Inoltre, “per avere una condanna penale bisogna proprio che uno rada al suolo un intero bosco” spiega amareggiato Giacomo, un altro ex-forestale: “anche violazioni gravissime delle prescrizioni, nell’ambito di attività formalmente autorizzate, finiscono derubricate a semplici illeciti amministrativi, con sanzioni assolutamente ridicole”. Proprio in questi giorni, le vicende della pineta di Procoio nel Lazio (“sequestro preventivo” avvenuto quando i tagli abusivi erano pressoché conclusi) e della strage di pini di via Mascagni a Grosseto, portata avanti dal Sindaco in piena stagione di nidificazione nonostante una piccola sollevazione popolare e molteplici denunce, confermano il suo pessimismo (N.B. Se vedete motoseghe in azione sotto casa noi vi invitiamo lo stesso a insistere per le vie legali, seguendo i consigli del GrIG a pagina 107 e magari chiedendo a chi vi rispondesse in modo evasivo di qualificarsi in vista di eventuali futuri esposti).

Foresta? No, Filiera!

Ad aggravare ulteriormente il quadro, nel 2018 arriva il nuovo Testo Unico delle Foreste e Filiere forestali (TUFF), un decreto legislativo che già dal nome degrada il Superindividuo-foresta a un inerte serbatoio di materie prime. Ancora una volta, il provvedimento è imposto con un incredibile colpo di mano politico-istituzionale, a Parlamento sciolto e Governo dimissionario: soltanto nella procedura di approvazione, senza entrare nel merito dei contenuti, il Vicepresidente emerito della Corte Costituzionale Paolo Maddalena individuò all’epoca ben sei violazioni costituzionali.

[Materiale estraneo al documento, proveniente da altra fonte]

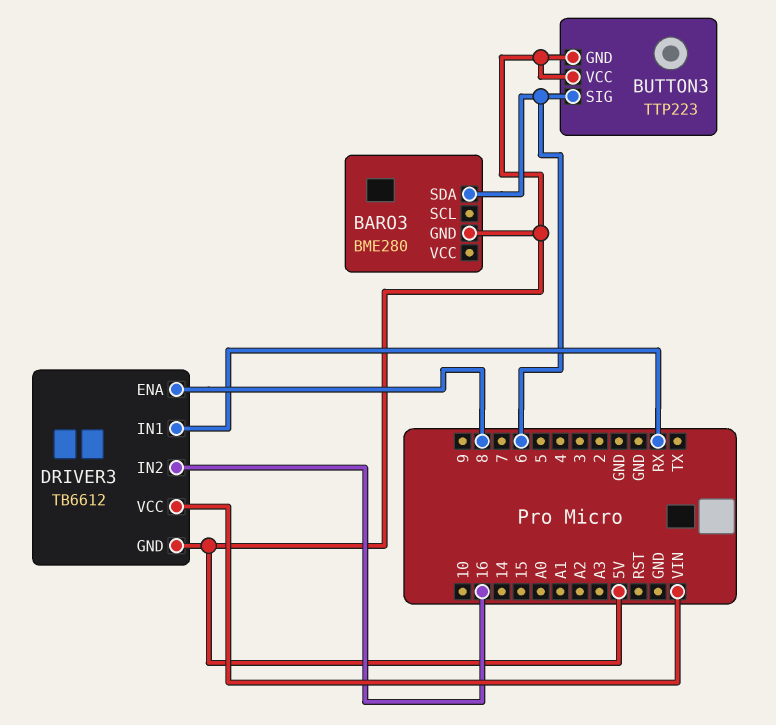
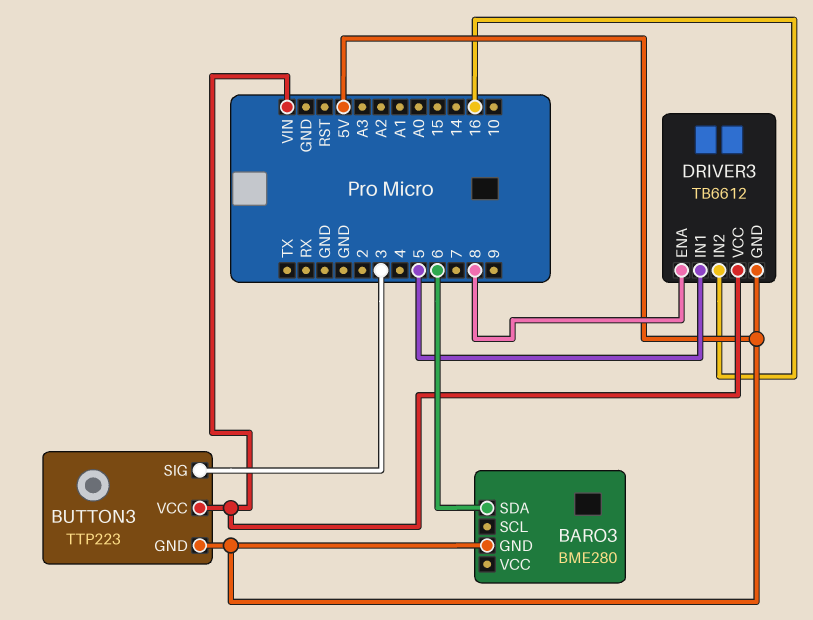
BUTTON3 pin SIG: 6 -> 3
BUTTON3 pin VCC: 5V -> VIN
DRIVER3 pin IN1: RX -> 5

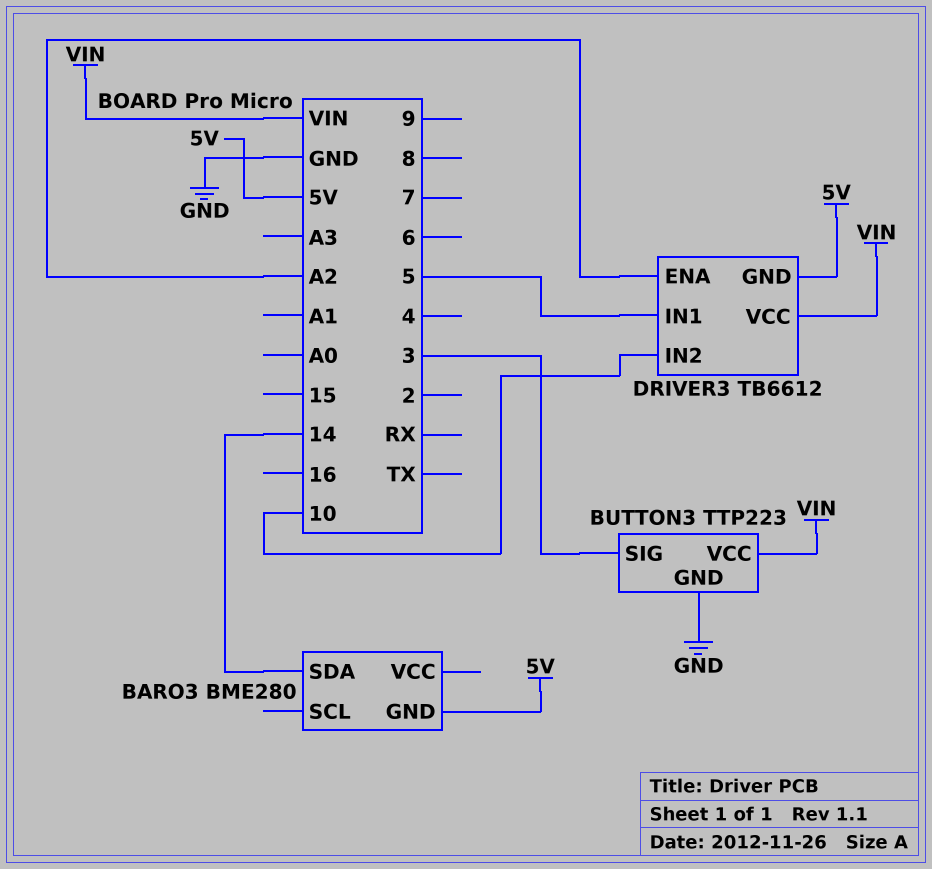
BARO3 pin SDA: 6 -> 14
BUTTON3 pin GND: 5V -> GND
DRIVER3 pin ENA: 8 -> A2
DRIVER3 pin IN2: 16 -> 10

Nel frattempo, su pressioni del MIPAAF, sta per terminare l’iter dei decreti attuativi (i primi 4, su 9, sono quasi pronti e conterrebbero ulteriori, preoccupanti “innovazioni” in tema di strade forestali e uso dei macchinari di taglio ed esbosco).

Completando il capovolgimento a 360° delle politiche forestali – dalla gestione e conservazione del patrimonio al mero sfruttamento delle risorse – il TUFF non soltanto minaccia di svendere per sempre le nostre foreste, ma arriva a negare vari diritti costituzionalmente garantiti, a partire da quello alla proprietà.

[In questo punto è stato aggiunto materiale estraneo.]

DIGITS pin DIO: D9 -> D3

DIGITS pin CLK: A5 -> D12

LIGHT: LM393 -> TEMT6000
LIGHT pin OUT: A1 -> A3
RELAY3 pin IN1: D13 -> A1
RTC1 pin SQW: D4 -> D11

Mettiti nei panni di Franco Pedrotti: a 80 anni suonati, dopo una vita passata a diventare il più grande botanico italiano nonché biologo, biogeografo, geoarchitetto, etc., scegli di donare al mondo una Foresta vetusta destinata a crescere nella tua proprietà, in un angolo incontaminato delle nostre montagne: una riserva integrale destinata a garantire aria e acqua pulita per le future generazioni? Bello e…impossibile, secondo il TUFF! Anche in una proprietà privata, è infatti previsto l’obbligo di “coltivazione” del bosco (eufemismo per “fare legna”) secondo piani di sfruttamento da attivare a livello regionale. Il decreto trasforma addirittura l’intervallo minimo previsto fra i tagli di ceduazione in una scadenza, con il risultato pratico di raddoppiare la frequenza dei tagli!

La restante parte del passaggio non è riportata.